On Dec. 10, 2025, the U.S. Trade Representative (USTR) announced that it will impose a new tariff on products from Nicaragua that will be phased in over the next two years from zero to 15 percent by Jan. 1, 2028. The stated rationale for the new tariff is USTR’s finding that Nicaragua’s abuses of labor rights, human rights, and fundamental freedoms, and dismantling of the rule of law are unreasonable and burden or restrict U.S. commerce by creating unfair competition against U.S. workers and businesses.
The new tariff will apply to all imported Nicaraguan goods that are not originating under the Dominican Republic–Central America–United States Free Trade Agreement (CAFTA-DR). Additionally, the Section 301 tariff would stack with others such as the existing eighteen percent IEEPA Reciprocal Tariff. Finally, USTR left open the possibility that these rates and timelines may be modified should “Nicaragua show a lack of progress in addressing these issues.”

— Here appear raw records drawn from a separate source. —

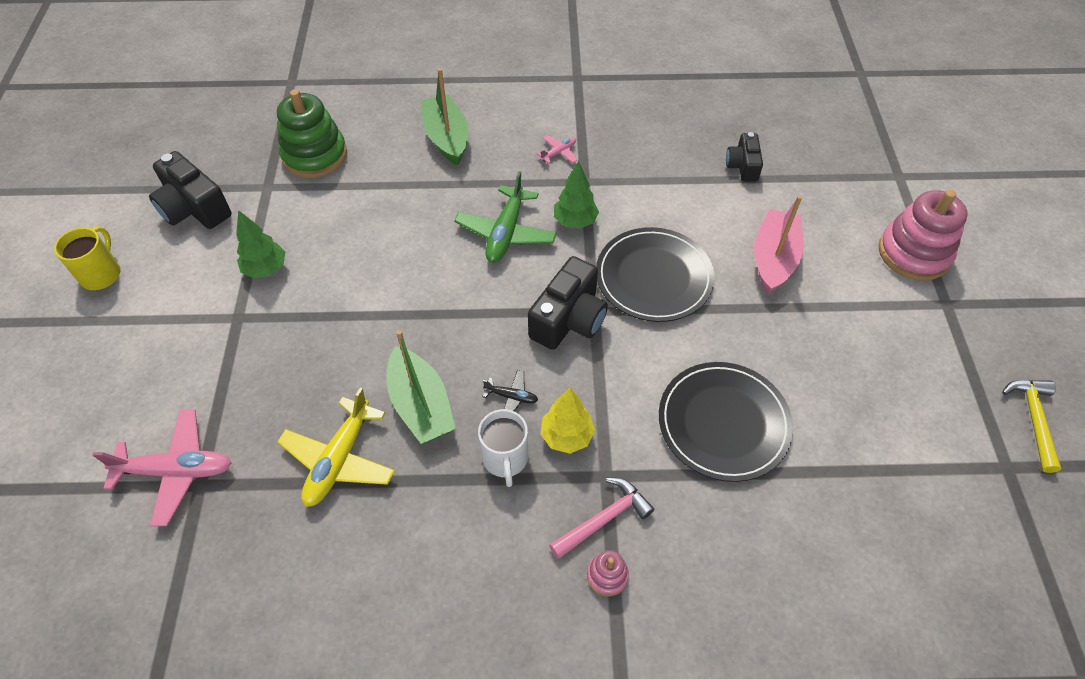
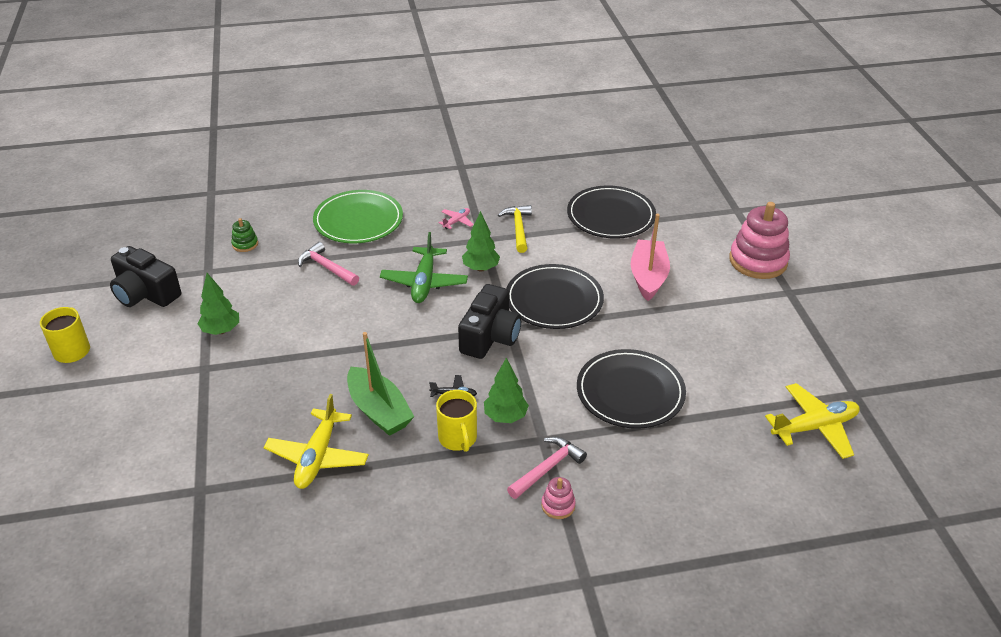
camera: 10 degrees left, 15 degrees down
(176, 471) = (176, 483): pink plane -> none
(315, 155) = (245, 244): green stacking toy -> green stacking toy, size x0.45
(399, 198) = (327, 267): none -> pink hammer
(446, 138) = (358, 220): green boat -> green plate
(505, 459) = (458, 438): white mug -> yellow mug
(567, 436) = (505, 417): yellow tree -> green tree
(742, 166) = (611, 216): black camera -> black plate
(947, 510) = (814, 427): none -> yellow plane
(1033, 419) = (868, 360): yellow hammer -> yellow hammer (518, 228)

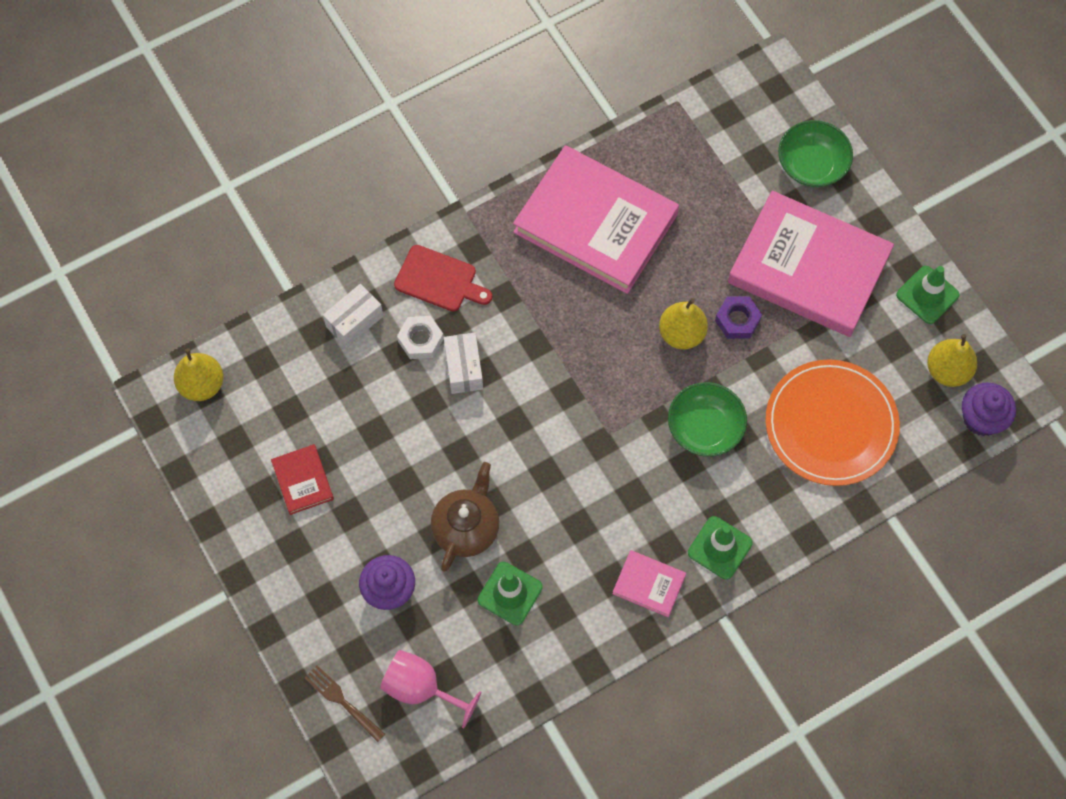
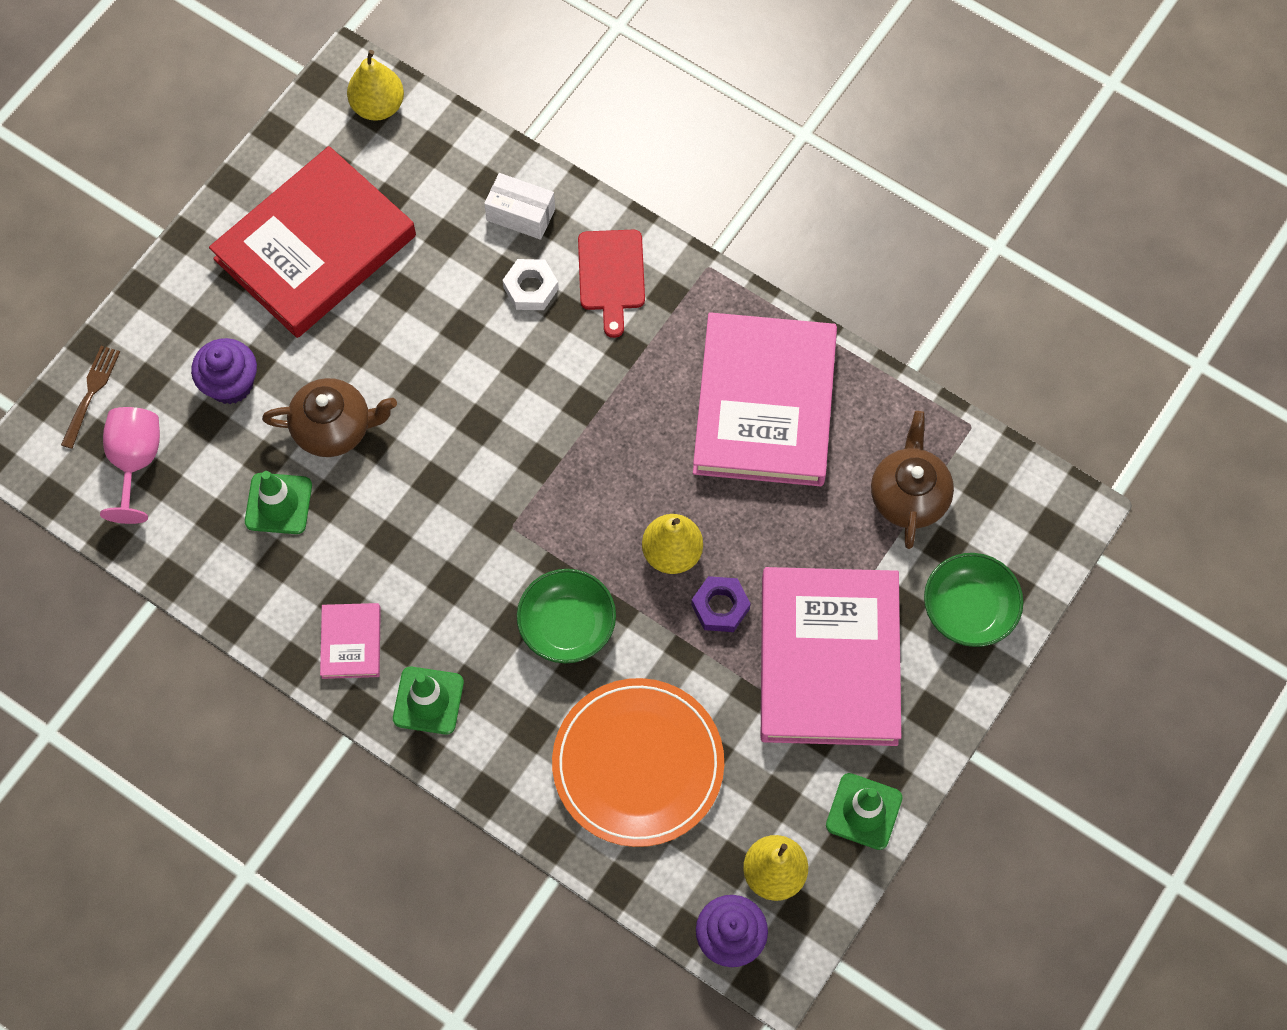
camera: 65 degrees right, 0 degrees up
(303, 480) = (315, 247): red book -> red book, size x2.35
(464, 368) = (518, 345): white box -> none
(711, 163) = (908, 496): none -> brown teapot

USTR’s phased-in tariff approach is intended to limit the potential for disruption to U.S. businesses. The starting point will be a zero percent tariff on Jan. 1, 2026. That will increase to 10 percent on Jan. 1, 2027, and to 15 percent on Jan. 1, 2028. As such, importers and others relying upon products from Nicaragua should evaluate their supply chains and consider the potential impact this action may have on their imports.